The first major student protest of the year will be held tomorrow when the Union of Students in Ireland (USI) holds a Dublin demonstration in response to the Government's failure to implement USI's proposals on grant reform, student housing and fees.
The union hopes 5,000 students will attend the demonstration, which meets at around 1 p.m. at Mountjoy Square.
The students will then move off for a short march to the Dail on Kildare Street, where they will be addressed by, among others, Des Geraghty, vice president of SIPTU. USI president Philip Madden, as well as speakers from all of the USI regions, will also speak. In recent balloting in all USI-affiliated colleges, 89 per cent of students voted for "demonstration action on October 27th".

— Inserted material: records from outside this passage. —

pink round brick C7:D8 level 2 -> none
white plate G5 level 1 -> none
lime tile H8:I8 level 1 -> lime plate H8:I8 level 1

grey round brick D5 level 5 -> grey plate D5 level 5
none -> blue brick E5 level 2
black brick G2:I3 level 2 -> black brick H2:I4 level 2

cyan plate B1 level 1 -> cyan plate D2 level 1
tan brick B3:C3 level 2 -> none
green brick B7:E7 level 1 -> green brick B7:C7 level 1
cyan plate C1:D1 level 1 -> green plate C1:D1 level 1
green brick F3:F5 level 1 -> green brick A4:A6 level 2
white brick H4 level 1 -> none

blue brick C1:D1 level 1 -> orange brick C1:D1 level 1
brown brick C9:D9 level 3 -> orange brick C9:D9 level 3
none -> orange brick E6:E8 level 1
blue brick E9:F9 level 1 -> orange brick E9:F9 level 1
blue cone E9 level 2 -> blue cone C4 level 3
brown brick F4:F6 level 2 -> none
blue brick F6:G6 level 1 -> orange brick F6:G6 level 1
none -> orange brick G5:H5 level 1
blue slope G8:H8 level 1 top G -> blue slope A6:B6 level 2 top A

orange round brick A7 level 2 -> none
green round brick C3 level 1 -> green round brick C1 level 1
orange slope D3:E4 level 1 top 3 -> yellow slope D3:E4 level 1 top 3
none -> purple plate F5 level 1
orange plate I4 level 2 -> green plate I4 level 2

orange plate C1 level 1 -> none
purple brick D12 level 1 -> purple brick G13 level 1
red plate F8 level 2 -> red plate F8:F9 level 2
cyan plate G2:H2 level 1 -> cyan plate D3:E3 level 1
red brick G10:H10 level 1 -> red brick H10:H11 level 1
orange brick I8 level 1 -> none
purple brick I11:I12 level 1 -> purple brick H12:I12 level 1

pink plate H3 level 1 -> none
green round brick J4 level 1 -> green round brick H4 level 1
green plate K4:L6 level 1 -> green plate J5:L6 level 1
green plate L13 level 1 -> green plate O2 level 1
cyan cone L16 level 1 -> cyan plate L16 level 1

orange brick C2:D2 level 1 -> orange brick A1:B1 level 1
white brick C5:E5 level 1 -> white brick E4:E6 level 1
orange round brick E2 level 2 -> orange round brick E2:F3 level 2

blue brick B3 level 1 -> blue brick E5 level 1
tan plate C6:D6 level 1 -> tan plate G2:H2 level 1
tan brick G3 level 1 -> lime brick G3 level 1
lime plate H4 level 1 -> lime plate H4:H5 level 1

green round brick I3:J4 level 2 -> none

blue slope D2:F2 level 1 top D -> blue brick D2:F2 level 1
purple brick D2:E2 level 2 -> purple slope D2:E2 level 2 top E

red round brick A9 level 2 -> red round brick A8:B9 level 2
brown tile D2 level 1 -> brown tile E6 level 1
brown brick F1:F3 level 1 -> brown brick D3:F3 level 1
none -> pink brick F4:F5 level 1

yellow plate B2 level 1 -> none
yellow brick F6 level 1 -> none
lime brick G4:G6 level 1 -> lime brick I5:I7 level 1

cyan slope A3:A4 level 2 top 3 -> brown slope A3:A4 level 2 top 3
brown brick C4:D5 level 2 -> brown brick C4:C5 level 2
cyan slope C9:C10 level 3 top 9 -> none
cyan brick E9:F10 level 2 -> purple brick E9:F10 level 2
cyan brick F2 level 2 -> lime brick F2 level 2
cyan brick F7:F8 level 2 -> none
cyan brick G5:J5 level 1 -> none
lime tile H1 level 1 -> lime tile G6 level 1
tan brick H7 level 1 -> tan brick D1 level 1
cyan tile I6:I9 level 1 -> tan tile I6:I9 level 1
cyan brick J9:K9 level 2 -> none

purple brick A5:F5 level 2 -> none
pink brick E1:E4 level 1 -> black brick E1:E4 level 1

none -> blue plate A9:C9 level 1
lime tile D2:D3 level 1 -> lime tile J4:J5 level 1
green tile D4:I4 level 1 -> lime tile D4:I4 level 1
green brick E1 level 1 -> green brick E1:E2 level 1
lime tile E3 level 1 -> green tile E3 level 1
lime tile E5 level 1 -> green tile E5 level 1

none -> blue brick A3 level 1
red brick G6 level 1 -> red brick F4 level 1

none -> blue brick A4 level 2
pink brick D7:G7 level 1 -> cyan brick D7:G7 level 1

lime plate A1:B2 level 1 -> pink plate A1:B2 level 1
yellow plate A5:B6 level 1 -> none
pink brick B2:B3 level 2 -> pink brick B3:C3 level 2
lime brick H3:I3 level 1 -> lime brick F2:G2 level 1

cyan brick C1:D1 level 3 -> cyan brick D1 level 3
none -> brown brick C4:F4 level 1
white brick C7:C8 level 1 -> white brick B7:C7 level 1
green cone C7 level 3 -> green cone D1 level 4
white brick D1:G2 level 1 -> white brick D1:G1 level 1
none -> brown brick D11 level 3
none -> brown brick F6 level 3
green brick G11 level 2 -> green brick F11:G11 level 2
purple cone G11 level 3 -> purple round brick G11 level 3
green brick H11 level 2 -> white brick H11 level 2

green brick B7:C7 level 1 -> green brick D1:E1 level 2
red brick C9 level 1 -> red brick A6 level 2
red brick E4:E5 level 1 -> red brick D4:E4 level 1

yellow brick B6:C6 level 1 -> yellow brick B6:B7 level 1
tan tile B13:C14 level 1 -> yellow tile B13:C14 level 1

The question is, in these competitive, job-oriented times, how many of these students will actually leave lectures and take to the streets? Although only 1,500 students attended a similar demonstration last year, USI's vice president and campaigns co-ordinator, Julian de Spainn, is upbeat about the numbers he expects tomorrow. "We are hoping for around 5,000," he says. "This is the first year that students have actually been taking ownership of what's going on. About 15,000 of them signed postcards to the Taoiseach - it's a whole new approach."
The students involved will not only come from USI-affiliated institutions but from non-affiliated colleges such as Waterford IT and NUI Maynooth. For some travelling from outside Dublin, the protest will involve missing a day of classes, but de Spainn says lecturers are supportive of the campaign.
"They realise that at the end of the day it will mean better colleges with more disadvantaged access. They will also get students who haven't been up until three the previous morning working in a fastfood joint and aren't living in squalor."
More action is planned for after the protest. The union's executive will put a list of measures to the next national council with further local actions and legislative tactics, such as private members' bills, all being mooted. "This is just the start of a rolling campaign - it doesn't end here," de Spainn says.
The Department of Education seems unmoved by the protests, sticking instead to its position that the housing issue was being addressed by the creation of tax incentives for those building student accommodation and that it is already investing billions in education. Further grants for the "very disadvantaged", in the region of £1,000, are already believed to be under consideration by the Minister.
The Minister's position has struck a chord, at least in his own patch at UCC. Even before the results of the ballot were in, the students' union there had decided not to send anyone along to the march.
"People feel that there is no point in marching for unrealistic goals which are unattainable," says UCC union president Kevin McDonnell.
Although stressing that this decision in no way marks a withdrawal from USI by UCC, McDonnell adds: "It is not an anti-USI issue, but about this march there is a particularly strong feeling that it is marching for the sake of marching."
In a referendum last week at Ballyfermot Senior College there was a 98 per cent yes vote in a referendum on affiliation to USI.